Cale, gürültülü Elf Köyüne yaklaşırken önüne baktı.
Baaaaam!
Aaaah!
Screeeeech-
İnsanların, hayvanların, Elflerin ve Elementallerin çığlıklarıyla ortalık karışmıştı. Elf Köyündeki güçlü bireyler aniden hareket etmeyi bıraktı. Hepsinin bakışları yedinci zirveye yöneldi.
Yedinci zirveden hızla kendilerine doğru gelen insanları görebiliyorlardı.
“Da, daha fazla düşman mı?!”
Elflerden biri inanamayarak bağırdı. Ancak o Elf kısa süre sonra irkildi.
Aaaaaaa!
Düşmanın kollarından biri eksikti. Kolu kesilen kişi, düşmanı olduğunu düşündüğü yeni grubun karşısına çıkan kişiden başkası değildi.
“…Ha?”
Yaklaştıklarında bunu açıkça görebiliyordu.

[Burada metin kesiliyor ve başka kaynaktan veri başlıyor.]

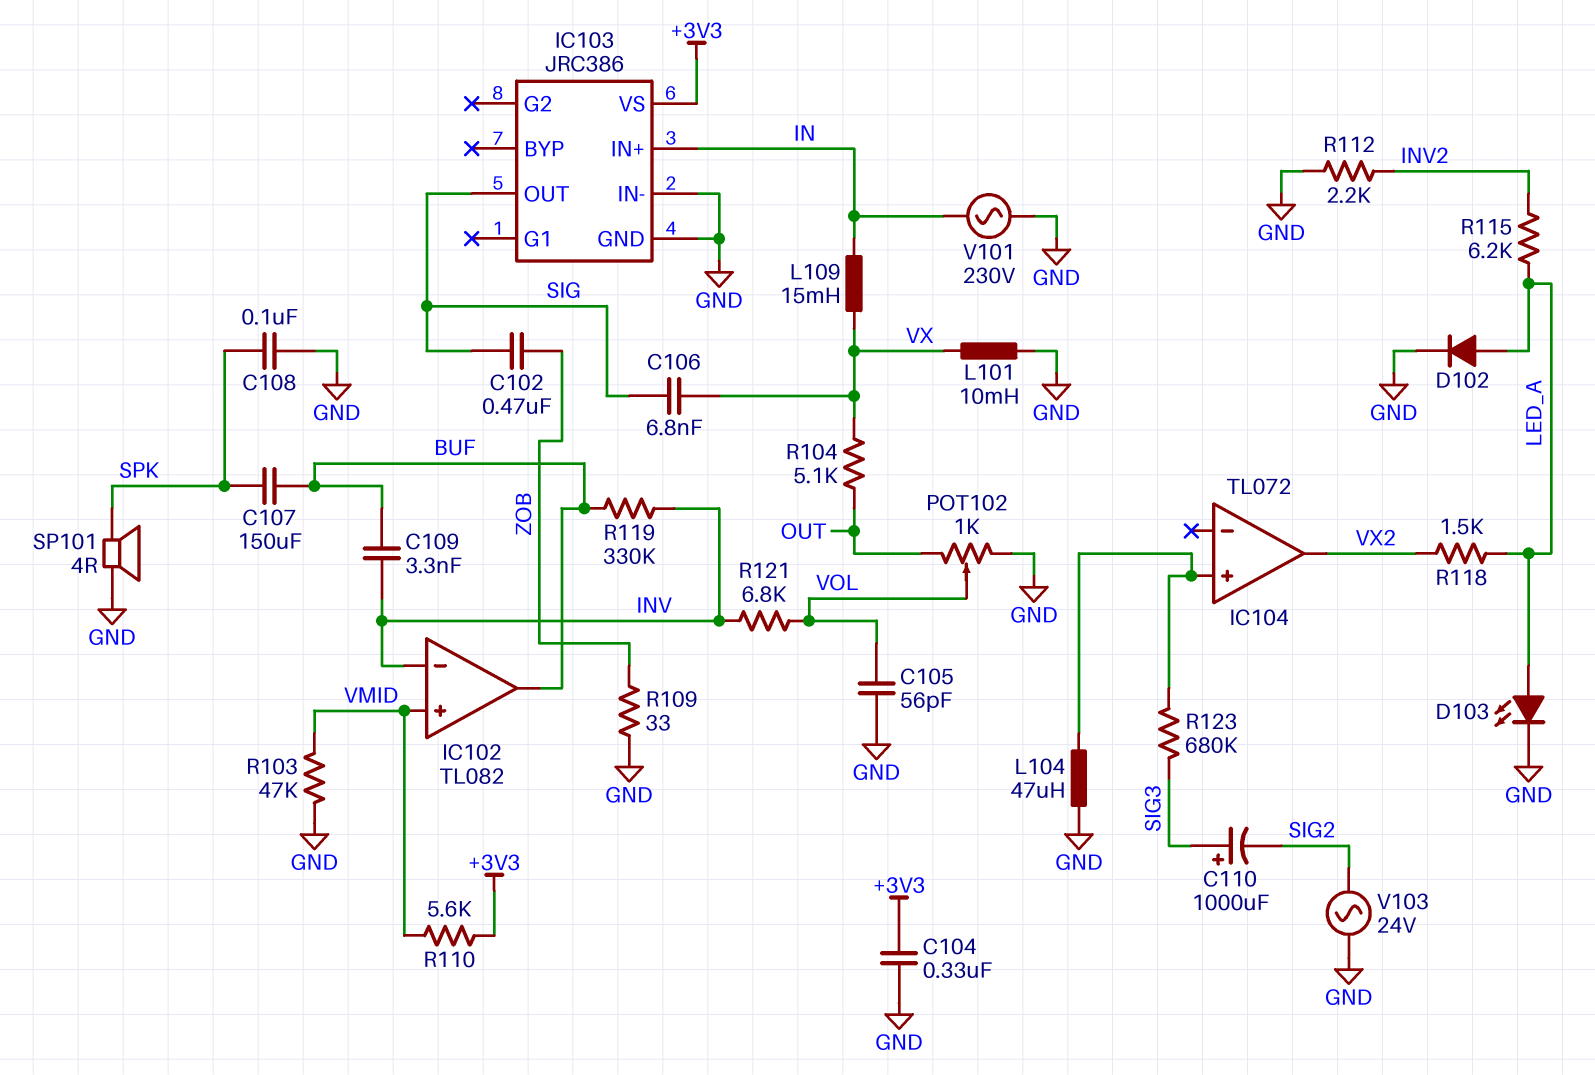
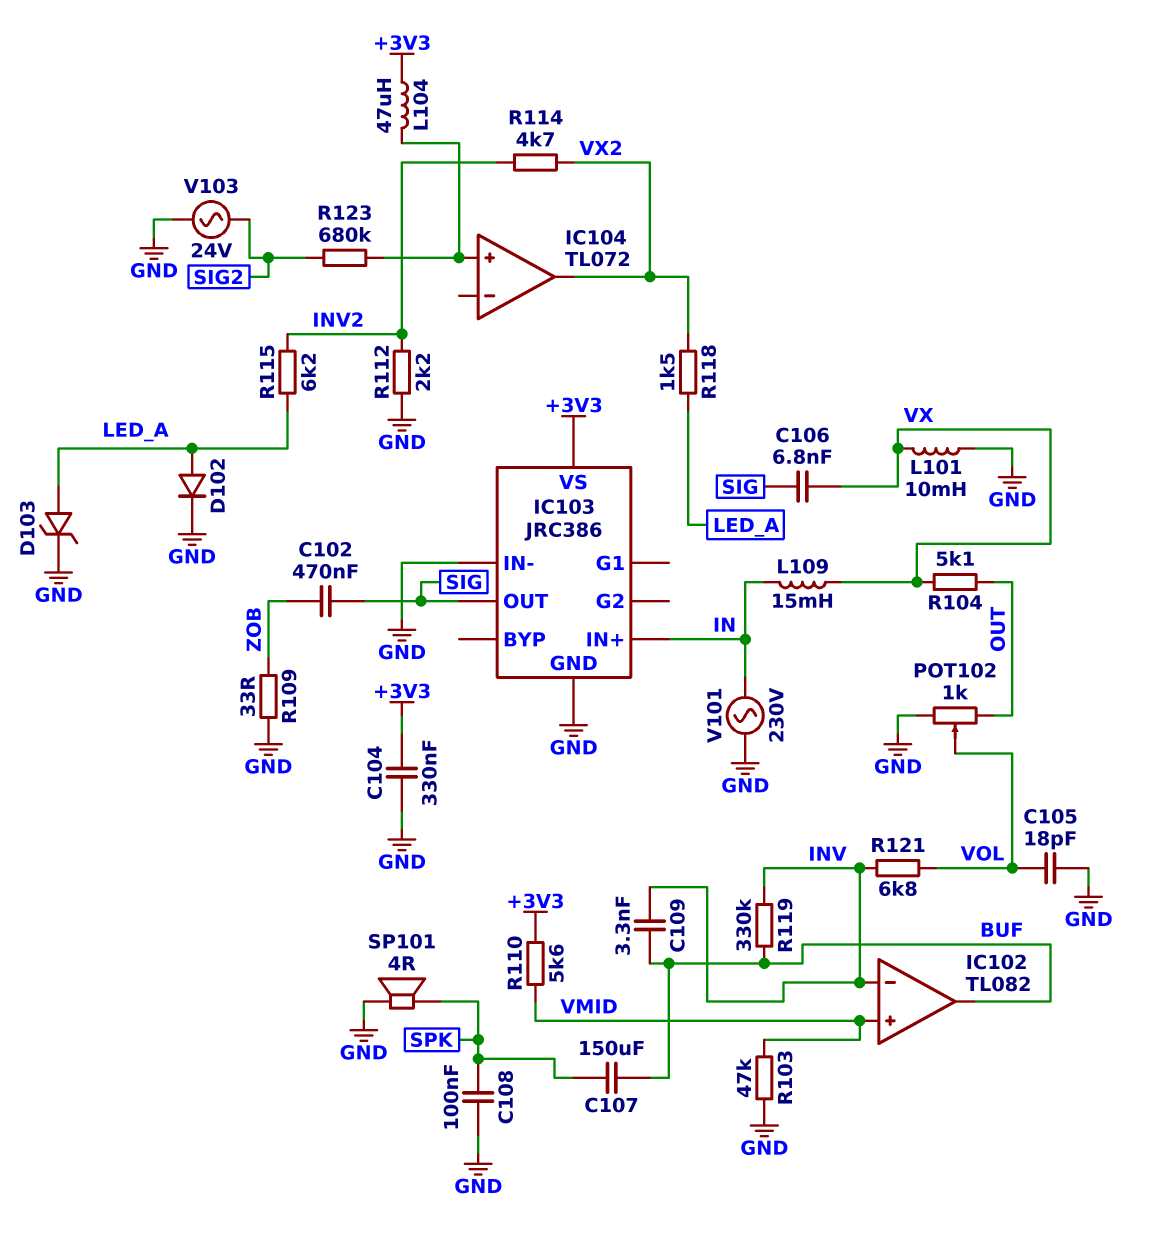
C105: 56pF (GND, VOL) -> 18pF (GND, VOL)
C110: 1000uF (plus SIG3, minus SIG2) -> none
D103: LED (A LED_A, K GND) -> zener (A LED_A, K GND)
L104: 47uH (GND, IC104/in+) -> 47uH (+3V3, IC104/in+)
R114: none -> 4.7k (INV2, VX2)
R123: 680k (IC104/in+, SIG3) -> 680k (IC104/in+, SIG2)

“Kimsiniz, kimsiniz siz dedim?!”
Düşmanlardan biri bağırdı. Üzerinde bir beyaz yıldız ve beş kırmızı yıldız olan siyah kıyafetleri vardı. Düşmanlardan bazıları inanamayarak bağırmaya başladı.
Elfler, yedinci tepeden gelen insanların giydiği kıyafetlerin düşmanlarla aynı olduğunu görebiliyordu, ancak korkunç bir yama işi ile yapılmışlardı.
Üzerine yıldız diken kişinin bir çaylak olduğunu düşündüren kıyafetlere bürünmüş o insanlar hemen sonra onlara yaklaştılar.
“Hyung-nim! Onlar onlar!”
“Pendrick! Ne dedin? Onlar onlar mı?”
Pendrick’in sözlerini duyduktan sonra Elf’in gözleri fal taşı gibi açıldı.
O anda Cale, önünde Choi Han ve Beacrox ile savaş alanına geldi. Tanıdık bir yüz görebiliyordu.
Önde olan Choi Han konuşmaya başladı.
“Kızmayacaklar mı?”
Cale’in grubu, tıpkı Hais Adasında yaptıkları gibi, gizli örgüt gibi davranıyordu. Cale kayıtsızca cevap verdi.
“Kızmalarını istiyorum. Bu harika olmaz mı?”
“Kesinlikle olur.”
Cale, tanıdık sihirli mızrakçıya bakarken Choi Han’ın yanıtını dinledi. Hais Adasından sağ salim kaçtığınıı düşünen ancak Raon’un mana okuyla yaralanan kişiyle aynı kişiydi.
“Hah!”
Elinde bir mızrak olan sihirli mızrakçı, inanamayarak bir nefes verdi. İçini çekip konuşmaya başlamadan önce onu Hais Adasından kaçmaya zorlayan insanlara baktı.
“Beni çıldırtıyorlar.”
Romanın kötü karakterinin böyle bir şey söylediğini duymak Cale’in gülümsemesine neden oldu.